The research’s aims are to contribute to highlighting the UD conception and how important it is to apply it to administrative buildings and to clarify that universally designed buildings are a crucial key factor in ensuring social inclusion and creating social sustainability, by assessing the extent of applying the UD approach in three significant administrative buildings in Aswan, which leads to determine if the elements of the buildings match the UD standards and principles and are accessible to all users. The scope of the study is focused on the aforementioned three administrative buildings as case studies at Aswan city, Egypt.
History of Universal Design
Within the 1970s, expanding people’s vision of people with disabilities galvanized the handicap movement to increase the demand for the removal of architectural barriers. In 1985, Universal Design expression was for the 1st time adopted across the USA thanks to Ronald Mace, in spite of the fact that relevant approaches of UD prevailed earlier in Europe .

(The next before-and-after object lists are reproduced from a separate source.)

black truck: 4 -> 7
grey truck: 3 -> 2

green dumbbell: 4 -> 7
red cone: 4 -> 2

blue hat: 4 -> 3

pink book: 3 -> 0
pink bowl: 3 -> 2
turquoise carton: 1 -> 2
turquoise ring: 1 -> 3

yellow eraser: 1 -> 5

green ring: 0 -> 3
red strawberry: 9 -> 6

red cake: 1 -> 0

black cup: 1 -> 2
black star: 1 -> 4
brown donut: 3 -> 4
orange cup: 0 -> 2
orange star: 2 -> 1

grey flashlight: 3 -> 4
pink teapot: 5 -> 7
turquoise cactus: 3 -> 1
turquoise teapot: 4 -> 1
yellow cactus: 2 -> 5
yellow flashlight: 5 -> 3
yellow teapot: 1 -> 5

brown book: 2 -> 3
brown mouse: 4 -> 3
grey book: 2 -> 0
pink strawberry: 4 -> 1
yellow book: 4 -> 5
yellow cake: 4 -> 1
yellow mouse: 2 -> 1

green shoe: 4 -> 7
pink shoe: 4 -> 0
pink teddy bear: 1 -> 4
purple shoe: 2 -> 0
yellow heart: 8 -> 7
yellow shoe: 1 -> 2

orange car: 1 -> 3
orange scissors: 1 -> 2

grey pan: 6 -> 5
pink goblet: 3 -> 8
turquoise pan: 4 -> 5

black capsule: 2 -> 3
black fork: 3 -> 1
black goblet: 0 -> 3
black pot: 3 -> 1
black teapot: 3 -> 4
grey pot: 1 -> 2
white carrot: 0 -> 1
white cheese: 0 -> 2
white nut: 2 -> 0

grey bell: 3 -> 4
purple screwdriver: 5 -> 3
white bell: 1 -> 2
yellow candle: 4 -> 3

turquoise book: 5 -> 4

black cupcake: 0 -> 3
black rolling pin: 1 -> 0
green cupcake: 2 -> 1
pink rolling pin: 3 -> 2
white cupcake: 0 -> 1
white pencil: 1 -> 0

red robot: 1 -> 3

Ron Mace, the constructor of the Center for Universal Design in 1985, anticipated Universal Design as a keystone for a more friendly and helpful world for everyone. First defined by Mace as an approach to design that allows for individual participation regardless of age and physical capabilities when UD is executed properly it introduces the advantages reachable world to any person, for instance, handicapped and normal people .
Universal Design concept
Human diversity is defined broadly; it encompasses groups defined by race, culture, gender, class, religion, sexual orientation, age, physical or mental ability, and national origin. Human diversity, in essence, is an all-encompassing notion that encompasses a wide range of people . One major problem that faces contemporary society is the accessibility and usability for the physically disabled, elderly person. Usability and accessibility are two linked but distinct related aspects of a building. Usability implies accessibility in the sense that if the user cannot physically access the building, it is not usable by default. However, accessibility does not denote usability. For instance, an individual may be able to physically enter a building, but it may be too hard to obtain services inside, rendering the building inoperable . There is a crucial need to increase awareness of accessibility and usability issues that face people with physical disabilities and to address their needs . Design standards and practices based on a normal person fail to accommodate many users of varying capabilities; this led to the exclusion of many categories of people from the social and economic mainstream because of the inaccessible environment. UD places human differences in the core of the designing process so the designed building fits all types of people . UD consequently, caters to all people, including any persons of different ages and sizes as well as people with different abilities or disabilities . It is around to obtain a perfect design so that individuals can utilize, access, and recognize the environment as far as possible, and within the utmost autonomy, without the demand for adjustments or specialized designs. UD is not an accessibility synonym. In general, accessibility indicates minimum compliance with codes and requirements for people with disabilities . UD is generally defined as “the design of products and environments to be usable by all people, to the utmost best extent possible, without the need for adaptation or specialized design” .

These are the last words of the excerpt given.